Blaming each other for low milk prices

04-05-2016 | | |
Dairy Farmers
Global Dairy Farmers Partner profile
Bram Prins
Bram Prins

At the moment, several regions around the world are blaming each other for the current low milk prices, seen today in most regions in the world. More specifically, people are pointing a finger at the EU, as they believe that abolishing the milk quota system is seen as the main reason for the milk surplus and hence low milk prices.

In my opinion the surplus of milk is temporary. The trend line in milk production shows a growth of 1.5% to 2% over the past 15 years. Additionally, the demand for milk shows an annual growth of 2%. My question is therefore: Why will this long-term trend line be interrupted now? The surplus in milk in the EU is not even as high as expected: it only amounted to 0.2% in 2015.

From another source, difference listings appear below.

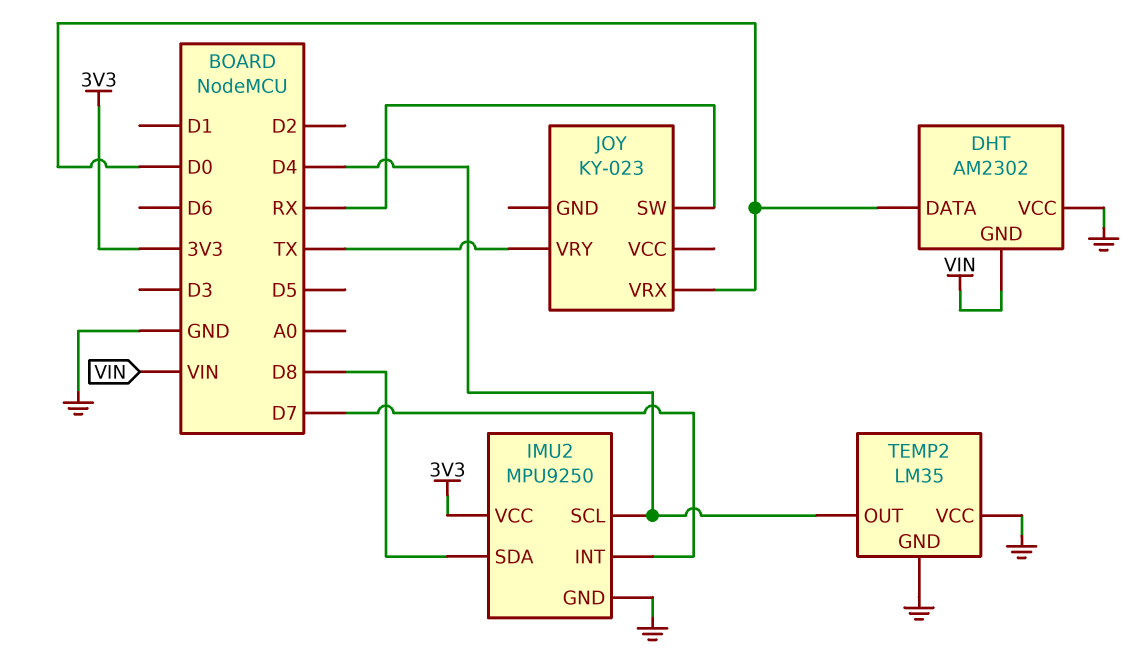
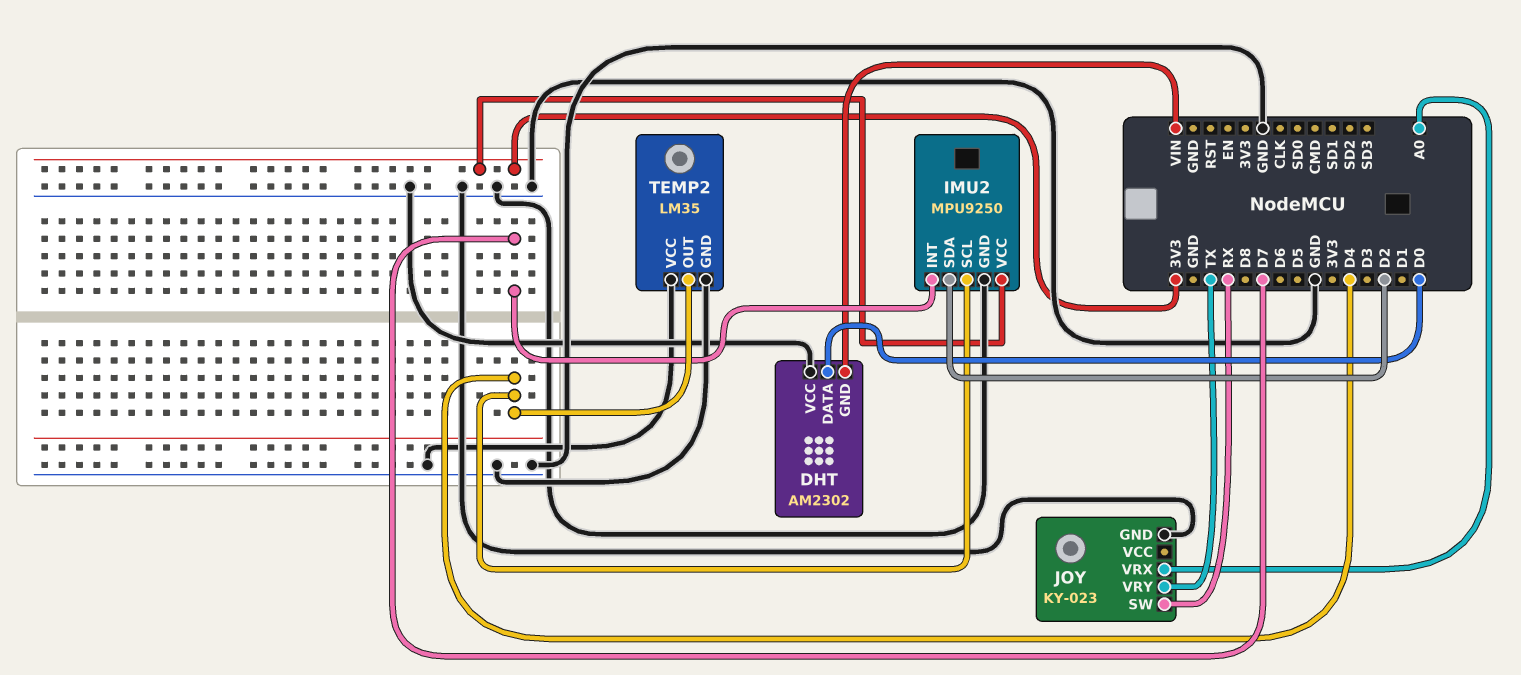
IMU2 pin SDA: D8 -> D2
JOY pin GND: none -> GND
JOY pin VRX: D0 -> A0

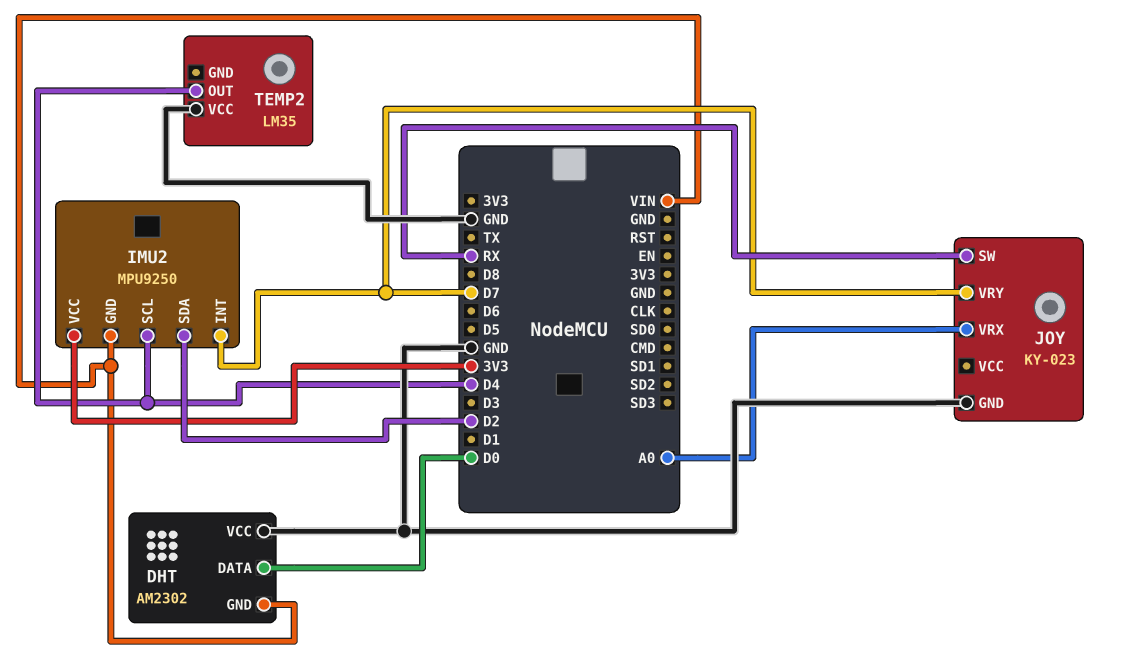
IMU2 pin GND: GND -> VIN
JOY pin VRY: TX -> D7
TEMP2 pin GND: GND -> none

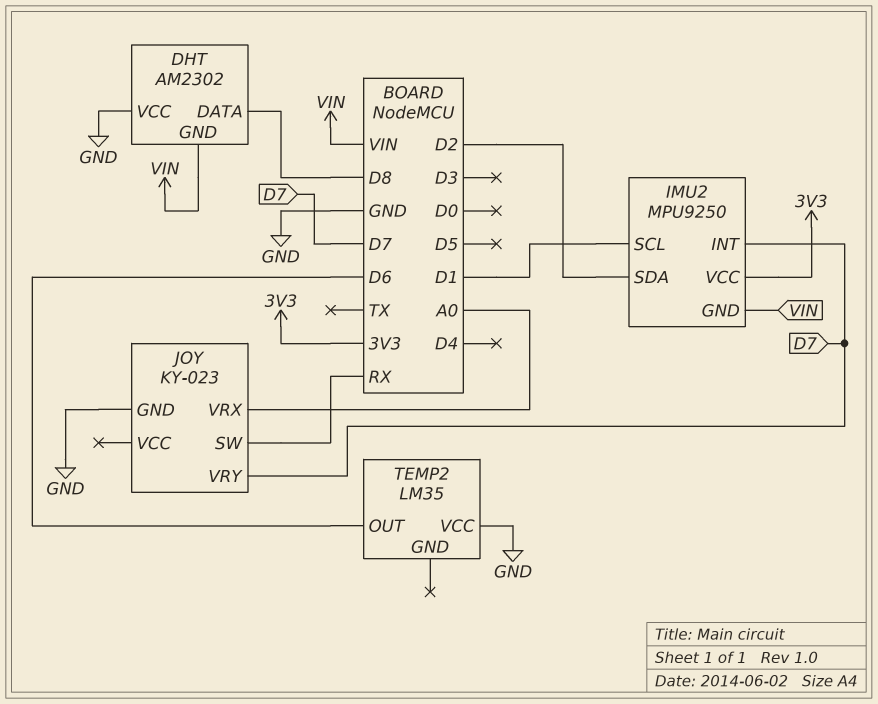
DHT pin DATA: D0 -> D8
IMU2 pin SCL: D4 -> D1
TEMP2 pin OUT: D4 -> D6

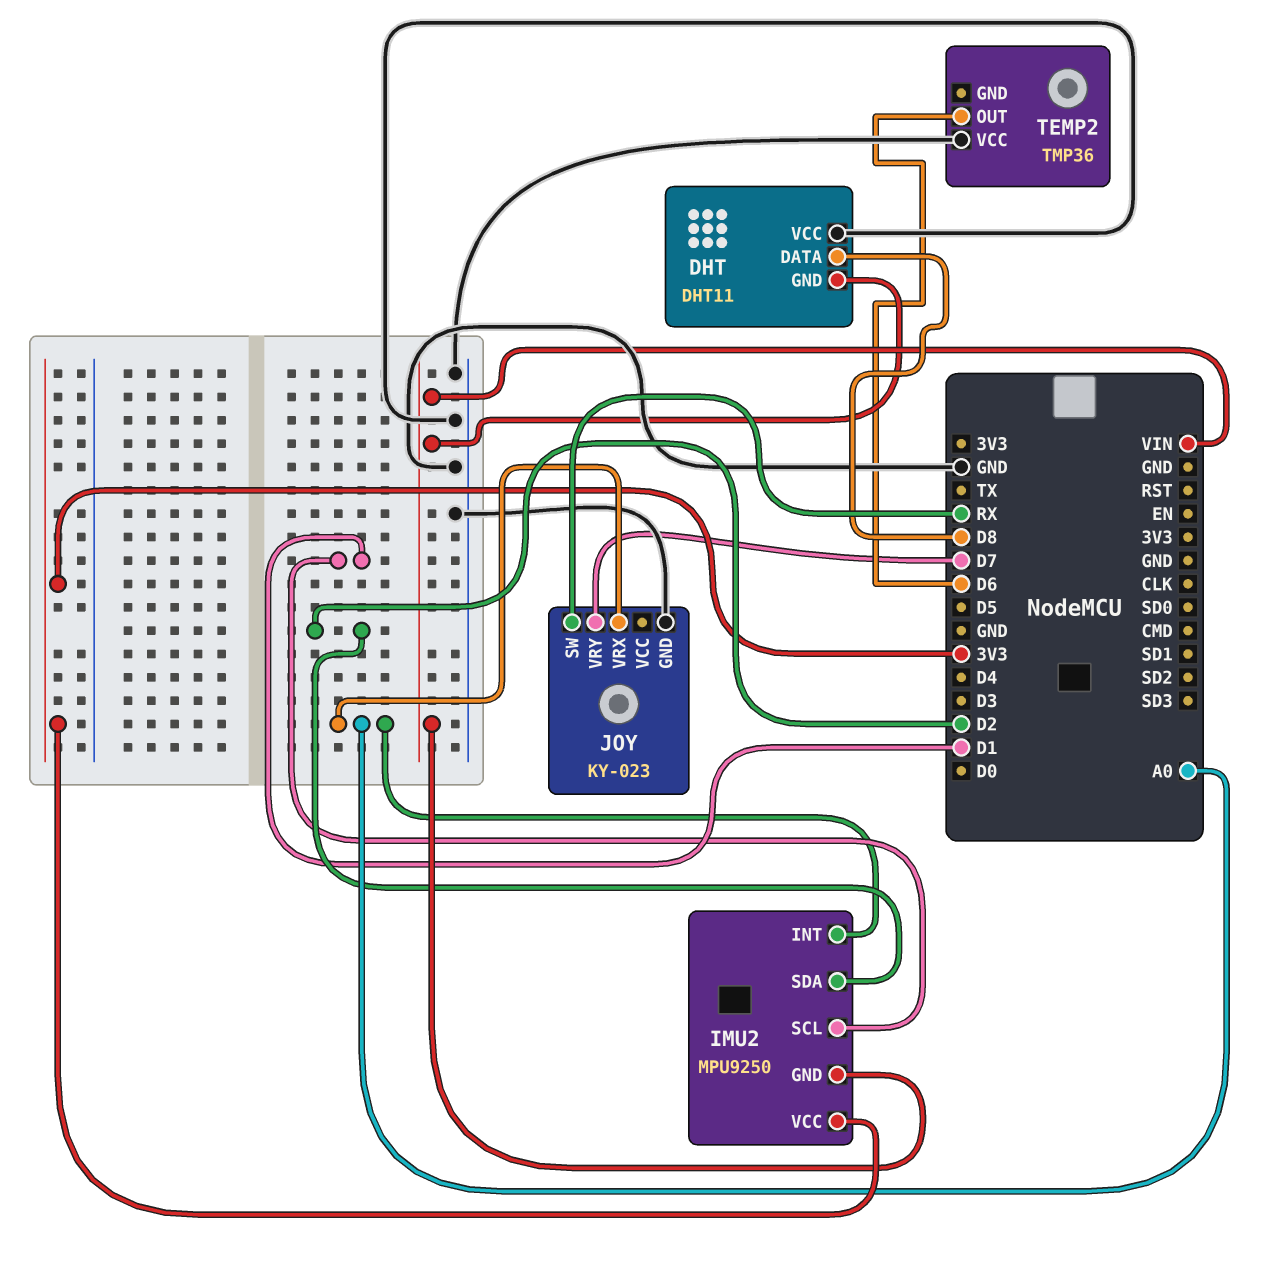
DHT: AM2302 -> DHT11
IMU2 pin INT: D7 -> A0
TEMP2: LM35 -> TMP36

Chinese influence on the dairy sector

Ask yourself the following: How do we manage the unexpected and extreme low energy prices that we see today? One thing to consider is the slower pace of growth of the Chinese economy and the influence of that. On top of that, the Chinese government has a new policy saying that nationally produced milk must be preferred by Chinese consumers. The question is whether this is realistic, considering the high cost price of milk production in China and the Chinese consumer demand to only buy safe products and products without antibiotics. I do respect the Chinese government for the way they are handling the slower economy, but regarding the new policy, I do have some questions.

How to handle the low milk prices on our own farms?

Contrary to my earlier expectations, I do think that milk prices will not recover fast in the upcoming months. But will prices recover at the end of the year (Q4)? Outlooks from USDEC and Irish Teagasc are not in line with each other. Rabobank is hesitant in giving forecasts. Nobody seems to know what will happen. But how to handle the low milk prices on our own farms? Blaming others and not doing anything is not an option! 
Dairy farms can cope with these fluctuating prices by having a solid business plan (which should be common practice I believe). In the Netherlands, less than 10% have such a management tool. Make a calculation for yourself with the ‘worst-case scenario’ in your head. Avoid late payments to your suppliers because you will lose their confidence and potential discounts. With a good liquidity plan you can negotiate much better with the bank. Ask to upgrade your loans and with no extra (blank) credits on your normal bank account because this money is extremely expensive due to the high interest rates.

When your technical results are under control, financers are eager and less hesitant to help you. Ensure that you have enough turnover to cover all your costs. Downsizing your farm is the last option. I advise to create an extra buffer when times are more prosperous. I believe this is better than paying off extra on your loans. If you are not able to realise the above mentioned options, maybe you have to consider whether you want to continue farming. If your payback period is more than 25 years (= time between generation changes) you have to ask yourself: Who is my boss? So in bad times, do not blame others but make your own decisions, make a good plan and follow that strategy.